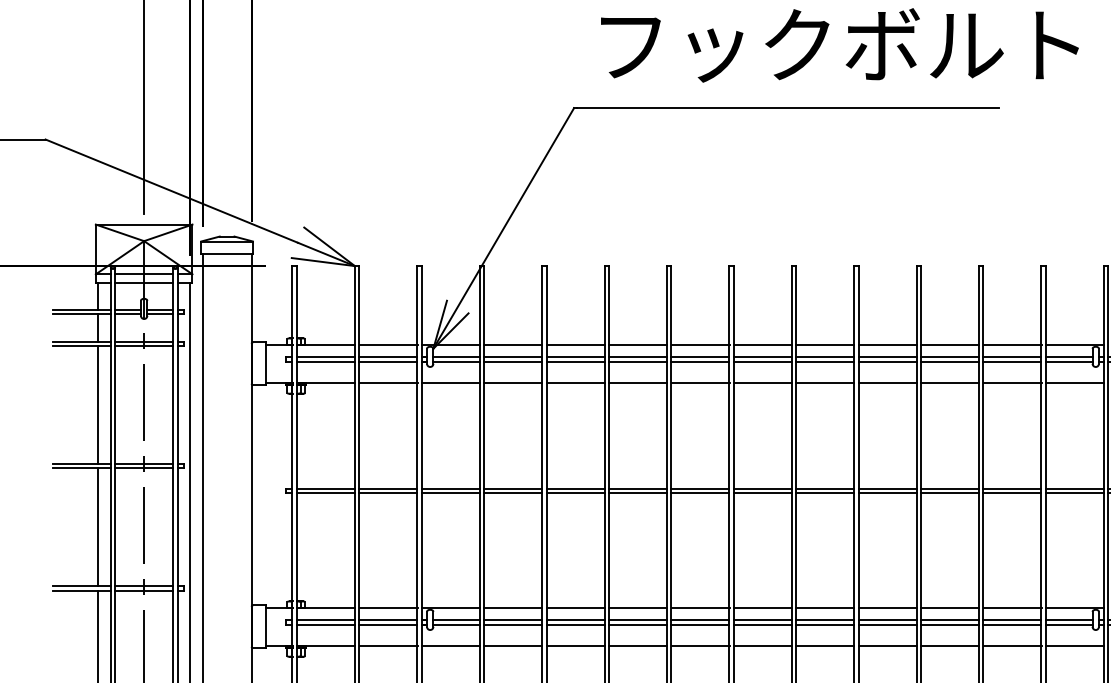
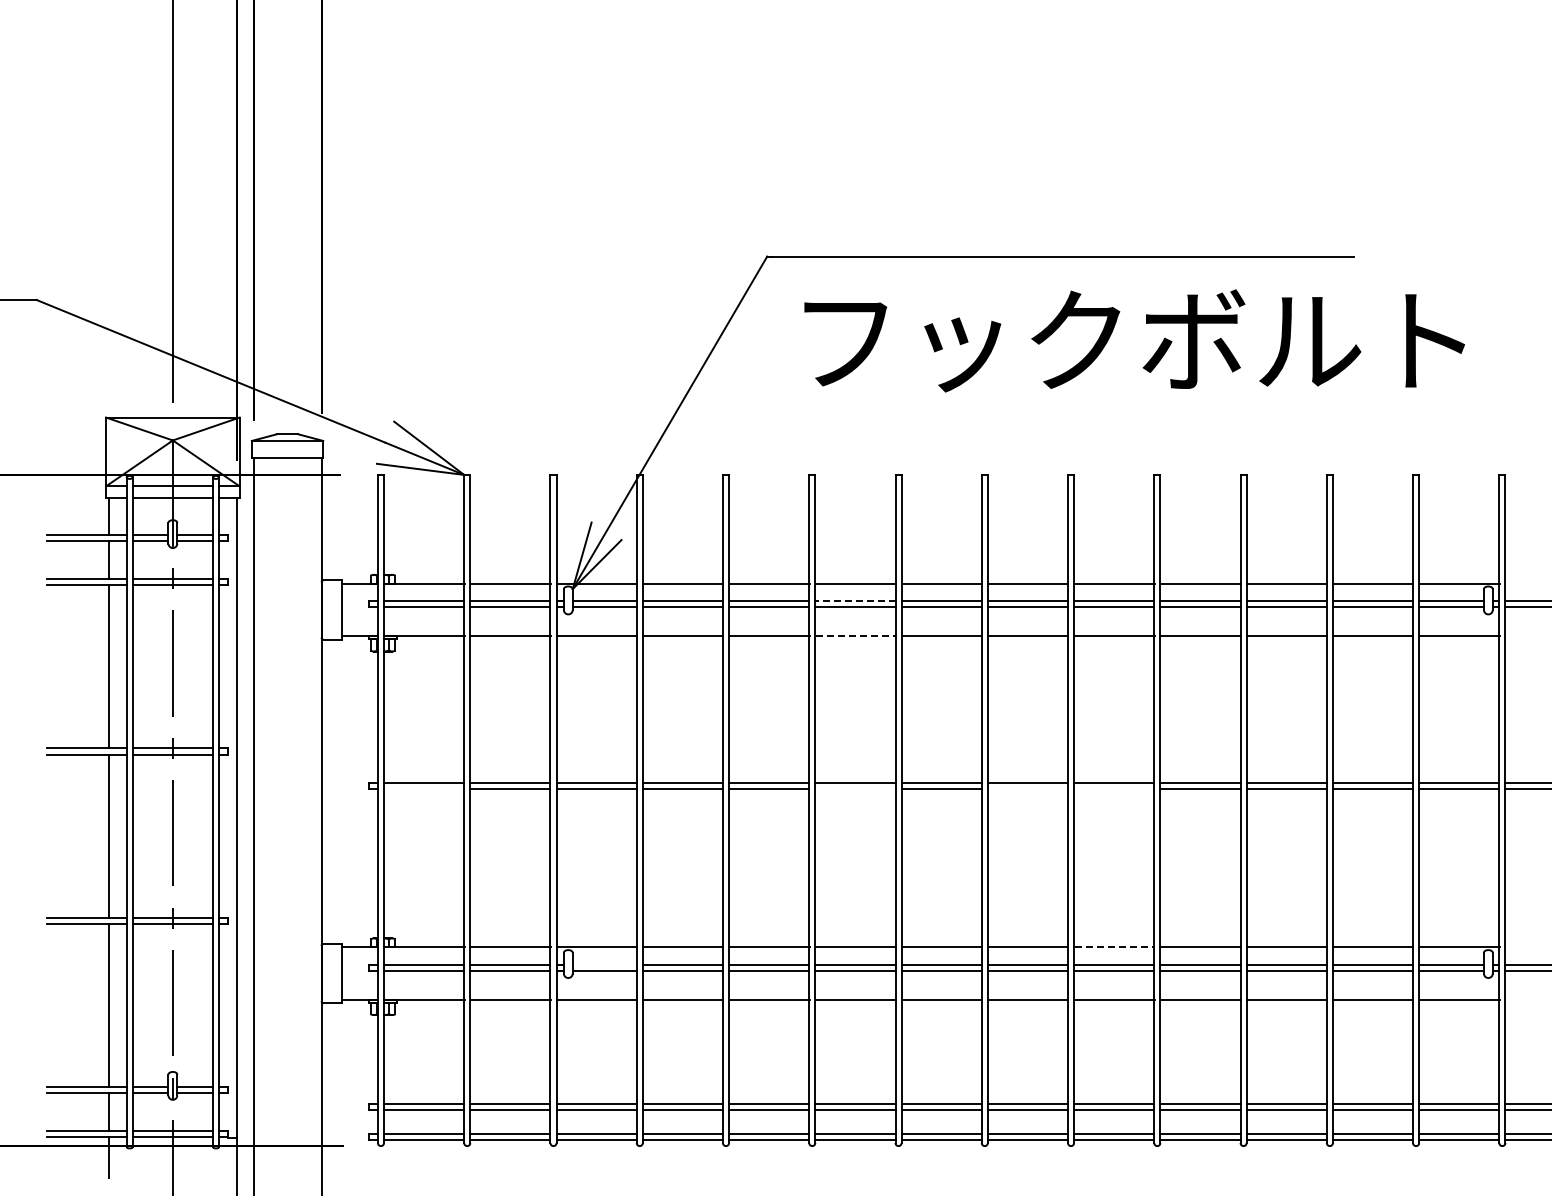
text: (839, 45) -> (1134, 340), moved
line: (637, 357) -> (854, 601), solid -> dashed
line: (638, 382) -> (856, 636), solid -> dashed
line: (326, 492) -> (424, 788), removed
line: (637, 492) -> (855, 788), removed
line: (762, 492) -> (1027, 788), removed
line: (825, 492) -> (1114, 788), removed
line: (826, 607) -> (1115, 947), solid -> dashed
line: (456, 620) -> (604, 964), removed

What is expected:
The only reply wanted is the number of lines in the records above containing the word "solid".

Answer box:
3